I'll tell you whose REALLY stupid-- the person who just goes and gets a 64-bit OS and makes most of his previous software useless. You are using ancient technology at 32-bits or 16-bits; why not try the truly over-bloated 64-bit OS that's incompatible with your software.
No, the person who is really stupid is the one that thinks a 64-bit OS is incapable of running 32-bit applications and offers no benefit over a 32-bit OS.
You obviously know very little about how x86_64 is implemented. My system runs both 64-bit linux and 64-bit windows, both of which have ran every 32-bit application I've tested without complaint (although the only 32-bit applications I run under linux just now are actually windows ones in WINE). The machine has 4GB of RAM and 896MB of video RAM, which just isn't possible in a 32-bit OS 4GB address space (unless the OS supports PAE). Plenty of the applications (read games) I run in Windows are 32-bit, though drivers and codecs are 64-bit.

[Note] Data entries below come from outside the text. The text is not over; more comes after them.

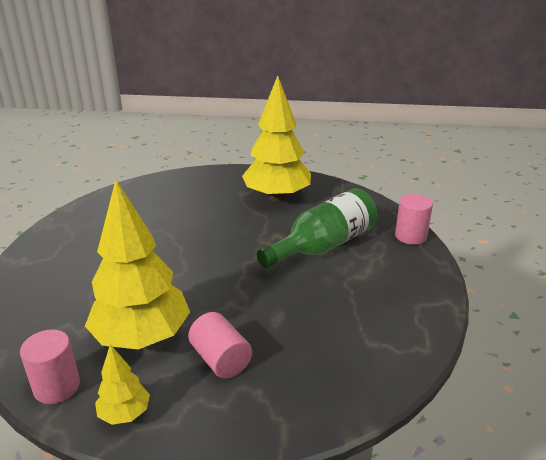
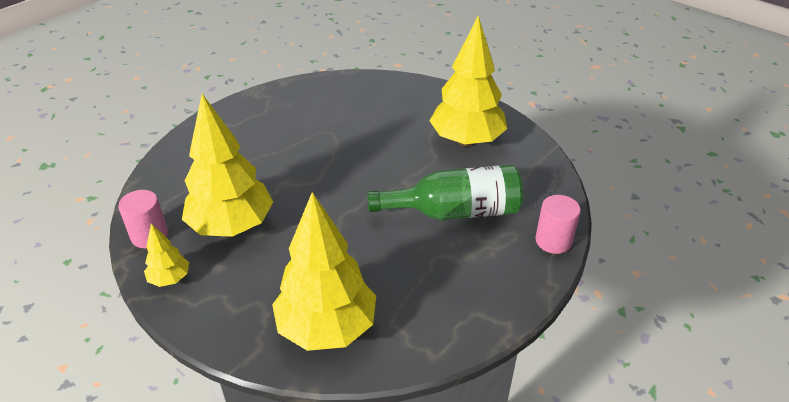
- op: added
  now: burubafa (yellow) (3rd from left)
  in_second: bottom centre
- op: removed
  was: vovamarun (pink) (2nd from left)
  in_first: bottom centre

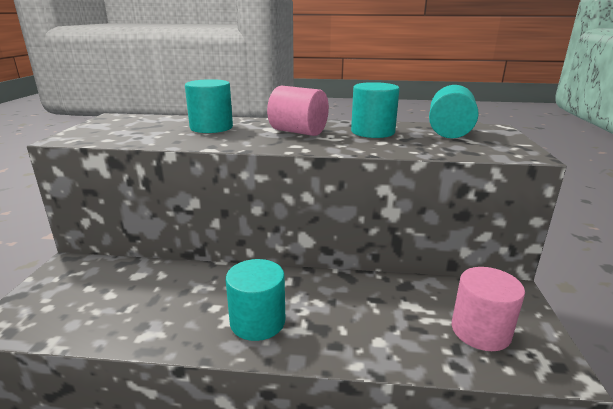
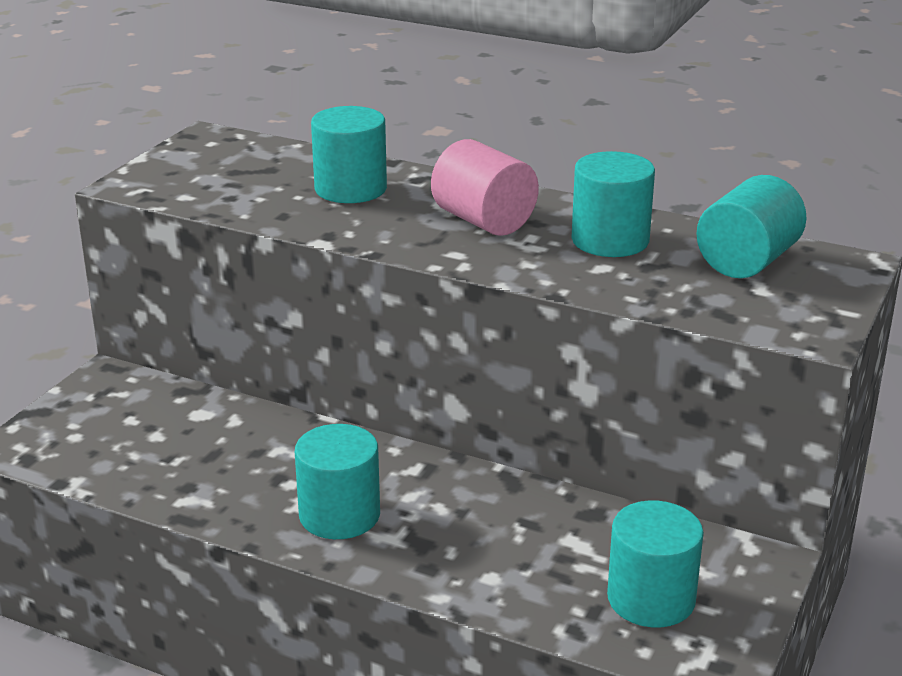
- op: recoloured
  was: vovamarun (pink) (2nd from left)
  now: vovamarun (turquoise) (4th from left)
  in_first: bottom right
  in_second: bottom right

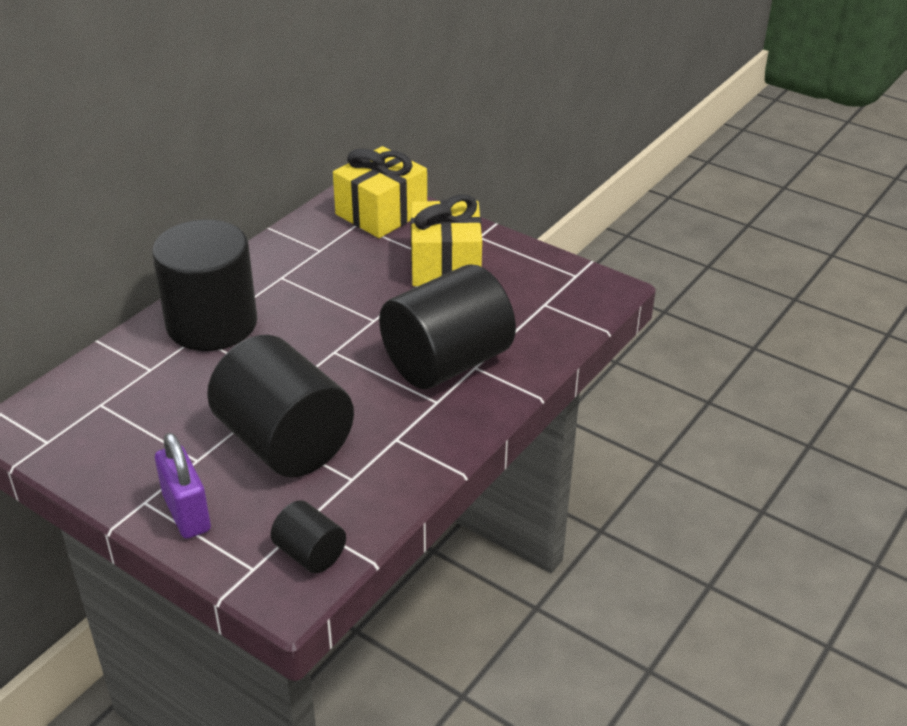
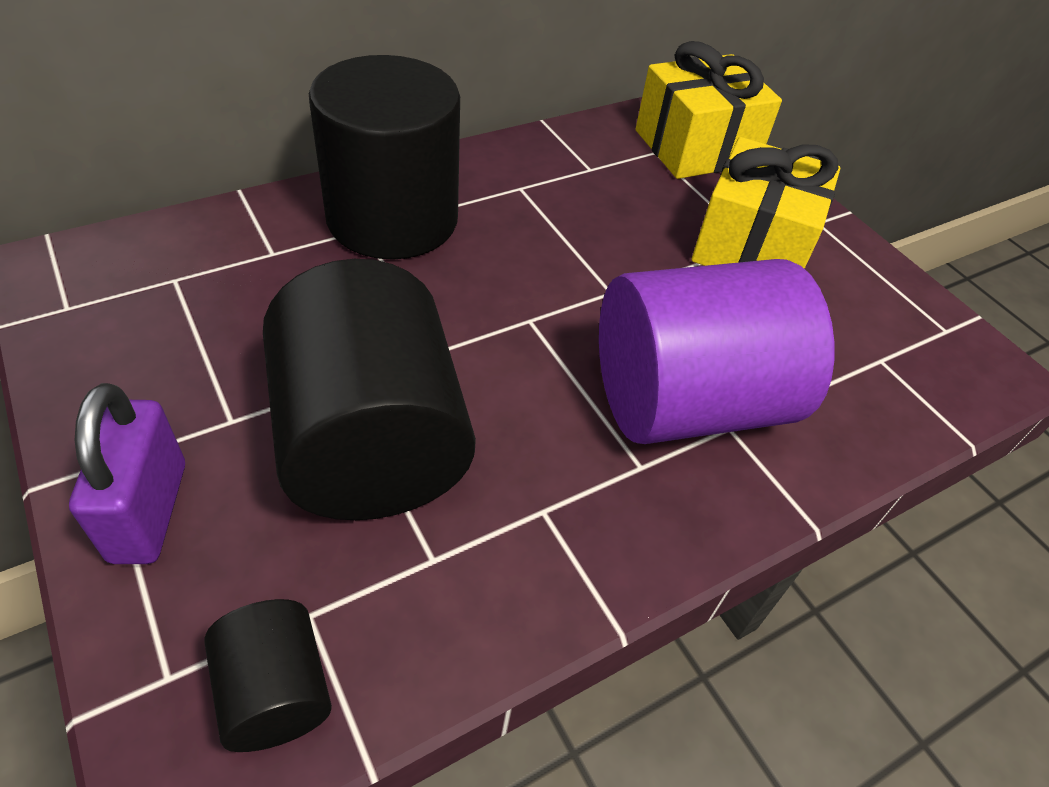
- op: recoloured
  was: vovamarun (black) (4th from left)
  now: vovamarun (purple)
  in_first: centre
  in_second: middle right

Generally, the benefits are that 64-bit optimised code runs faster on the CPU than legacy x86 code does (there are a few rare exceptions, even in some of my own code), since 64-bit code can make use of 16 64-bit general purpose registers for integer code and at least SSE2 for floating point/vector ops.
Furthermore, 32-bit applications in the 64-bit environment can allocate more physical RAM than they could in a 32-bit one, since on 32-bit, only around 2GB was addressable in total (1GB of address space reserved for OS/hardware space, another 1GB used to map in the video memory. Again, PAE can mitigate this slightly). Now in a 64-bit OS, the 1GB address space used for hardware doesn't get in the way and if the process doesn't need direct access to the video memory, it doesn't have to be mapped into it's address space either. You might think that no 32-bit application should ever need 3GB of RAM, but then you probably haven't played Fallout 3 (after patching for large address awareness on 64-bit) with half a dozen resource hungry add-ons and HD texture packs. It certainly helped in this instance.
In short, if you have 64-bit hardware, which let's face it, every new desktop/server PC in the last 5 years (at least) has, using a 32-bit OS is pretty pointless. Even without more than 4GB total memory installed, 64-bit optimised code is usually a better fit for the hardware.